The Minstrel Cycle Company became the Minstrel & Rea Cycle Company in 1905 and started making motorcycles in 1909. The company name changed again to the Calthorpe Motor Cycle Company, and production continued until 1938. Both cycles and motorcycles were produced in the Barn Street works, the car production moving out to Cherrywood Road.

Until production paused during WW1, Calthorpe used a wide range of engines in their motorcycles, starting with White and Poppe, then Precision, J.A.P. and in 1915 Peco 2-strokes.
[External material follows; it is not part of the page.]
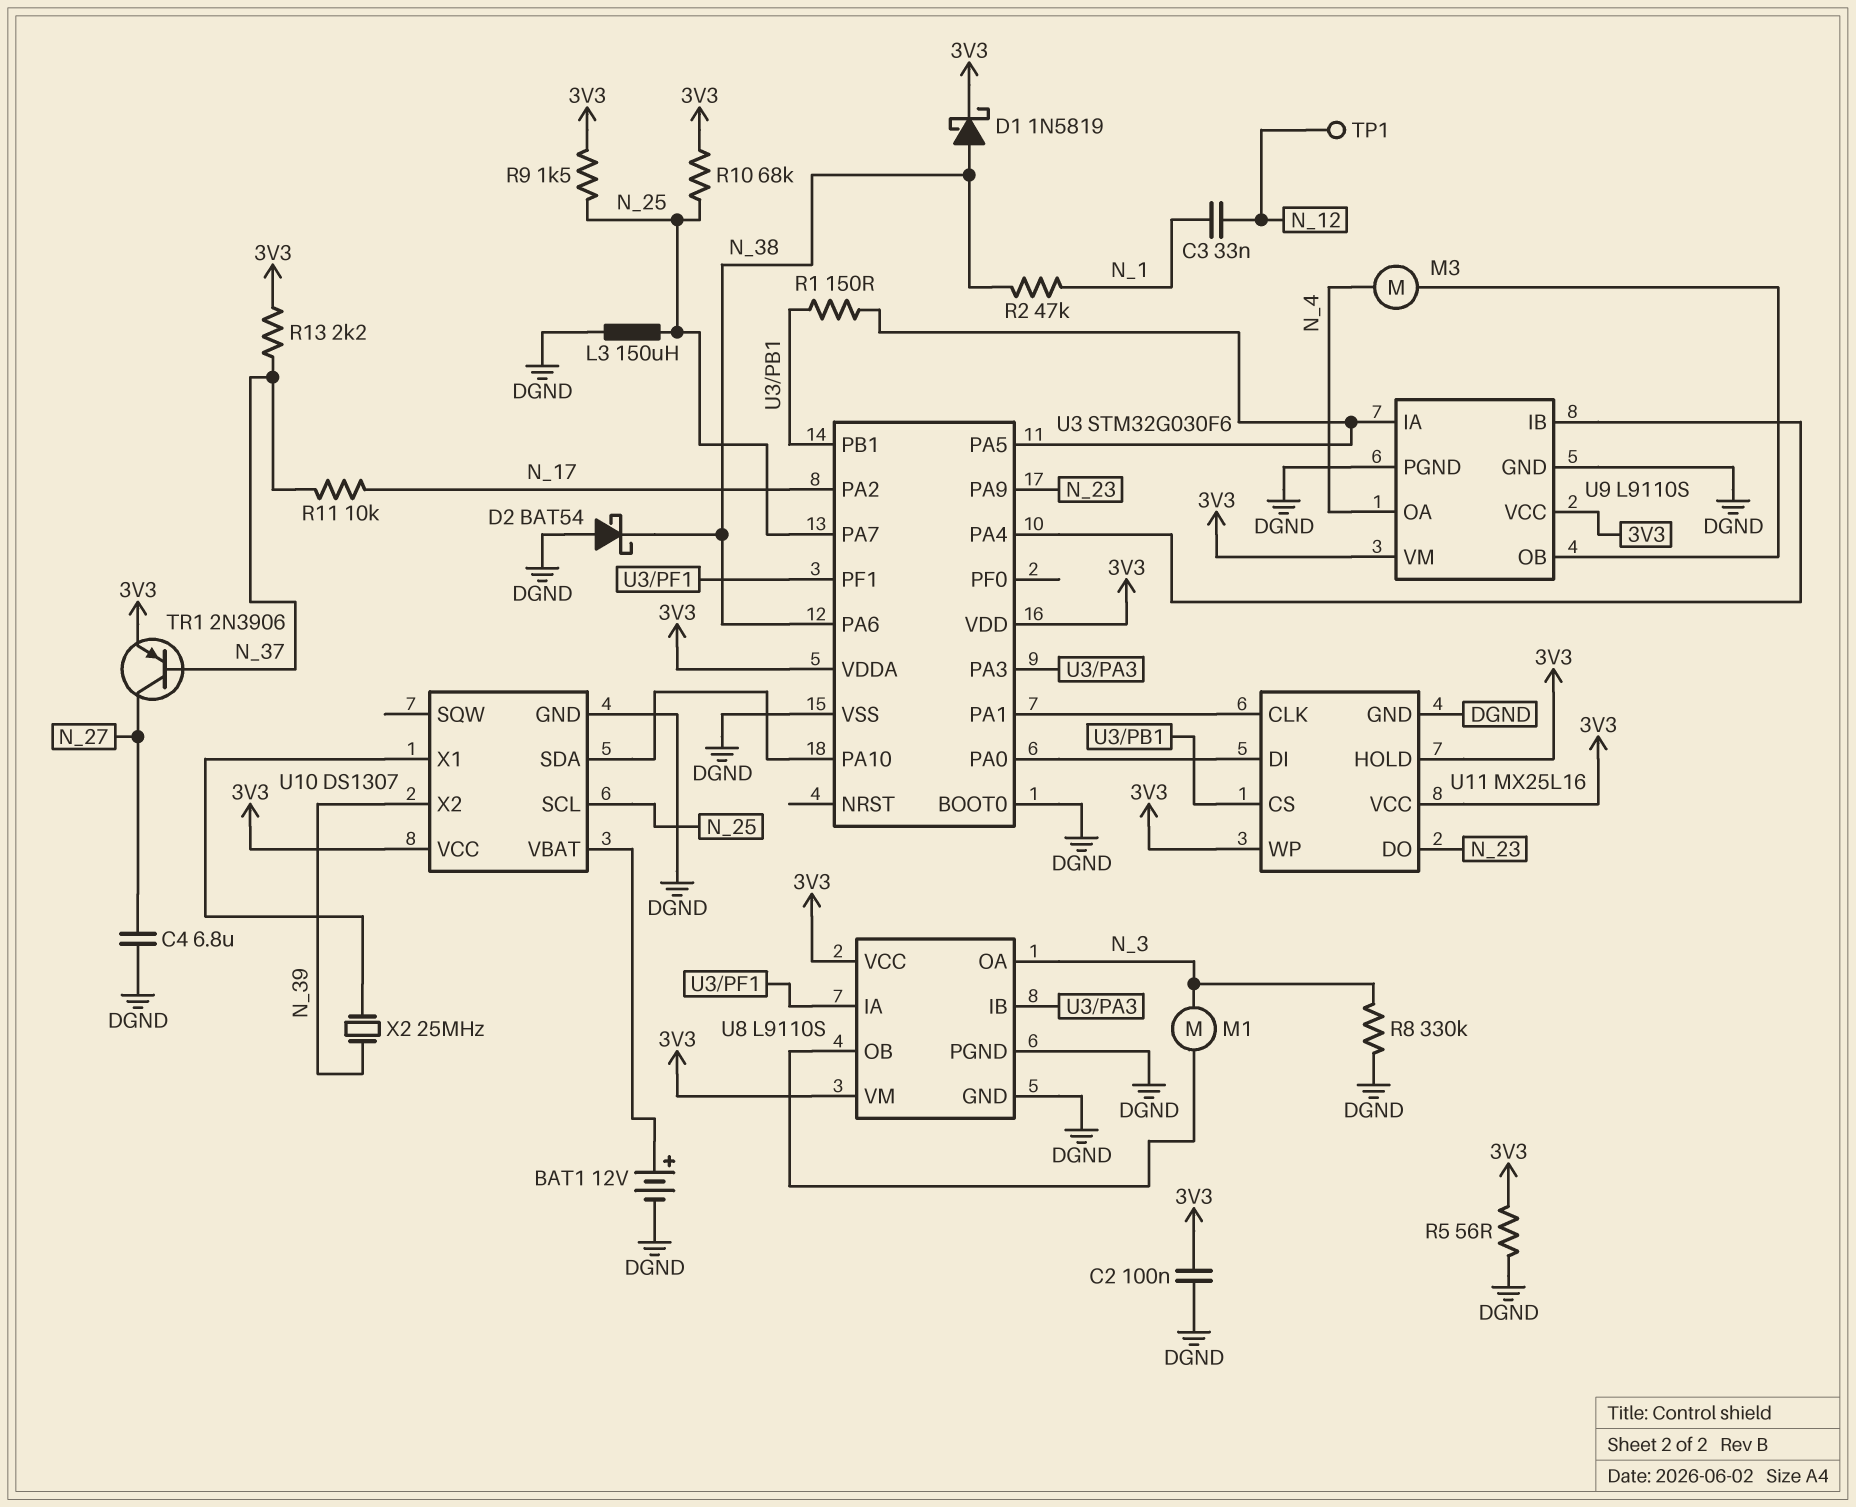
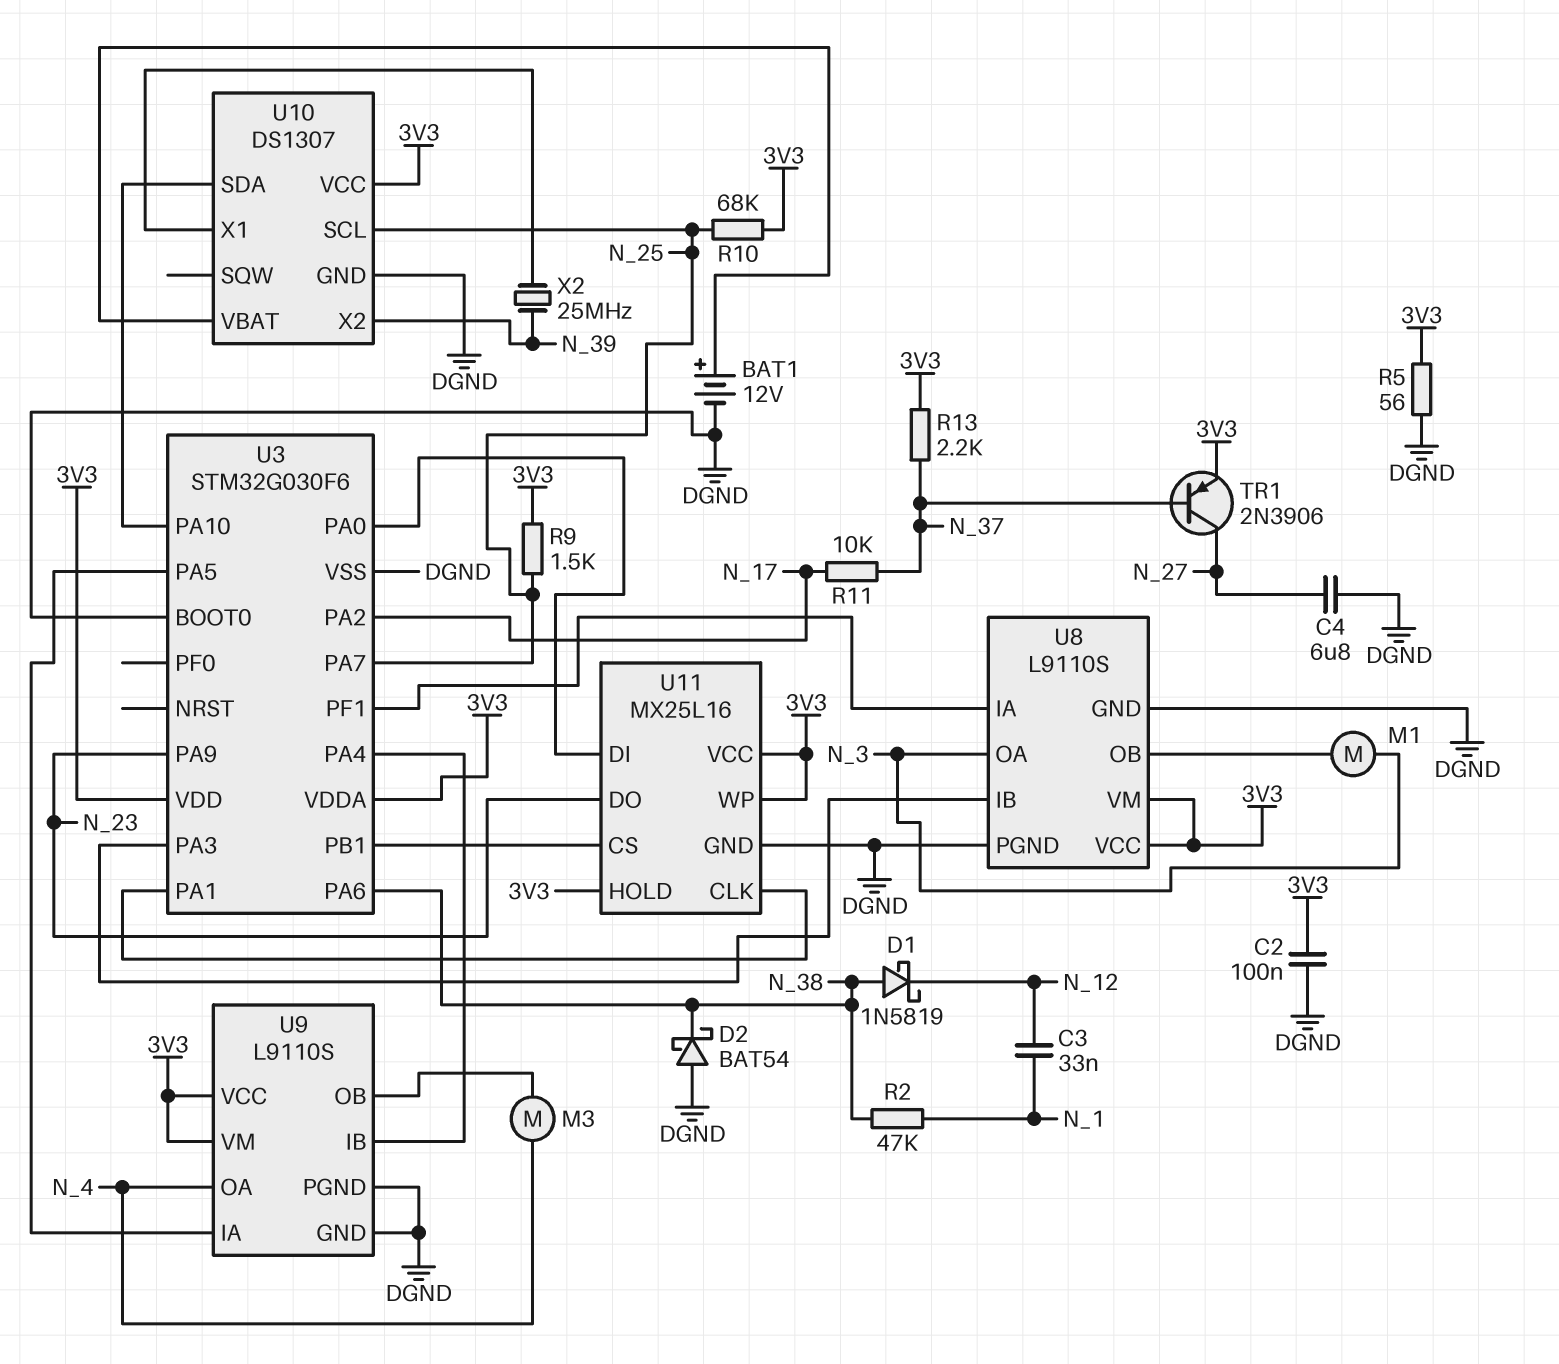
D1: schottky 1N5819 (A N_38, K 3V3) -> schottky 1N5819 (A N_38, K N_12)
L3: 150uH (DGND, N_25) -> none
R1: 150 (U3/PA5, U3/PB1) -> none
R8: 330k (DGND, N_3) -> none
TP1: test point (N_12) -> none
In the late 1920s, the company launched a new range under the sub-brand of Ivory Calthorpe. Using a self-produced single-cylinder sloper-design engine, the engine was similar in proportions and output to contemporary BSA units. The ohv twin-port 348cc launch unit was fitted into a full-cradle duplex frame, and used a 3-speed Burman gearbox, with a tank mounted change. The engine breathed through an Amal carb, and used a BTH magneto mounted to the rear of the cylinder. By 1935 there was a 498cc option, but top speeds were similar at around 70 mph. The design was sit-in as opposed to traditional bicycle sit-on design, later described by one tester as a "sack-of-potatoes slump!" With a marketing unit but no sales team, the motorcycles were exclusively sold by London-based dealer Pride & Clark in Stockwell Road, Brixton. P&C stated that the units should be sold at £52 and £54 respectively - a relatively high pricing for the time, but one which left a slim margin for Calthorpe MCC.

When the receiver sold the works in 1939, Bruce Douglas, the nephew of the founder of Douglas, bought the Calthorpe equipment and moved it to Bristol. He built new models powered by 347cc and 497cc Matchless engines, but only a few were built before production was stopped by the outbreak of World War II.
Production did not recommence after the end of the war, and the equipment was sold to DMW.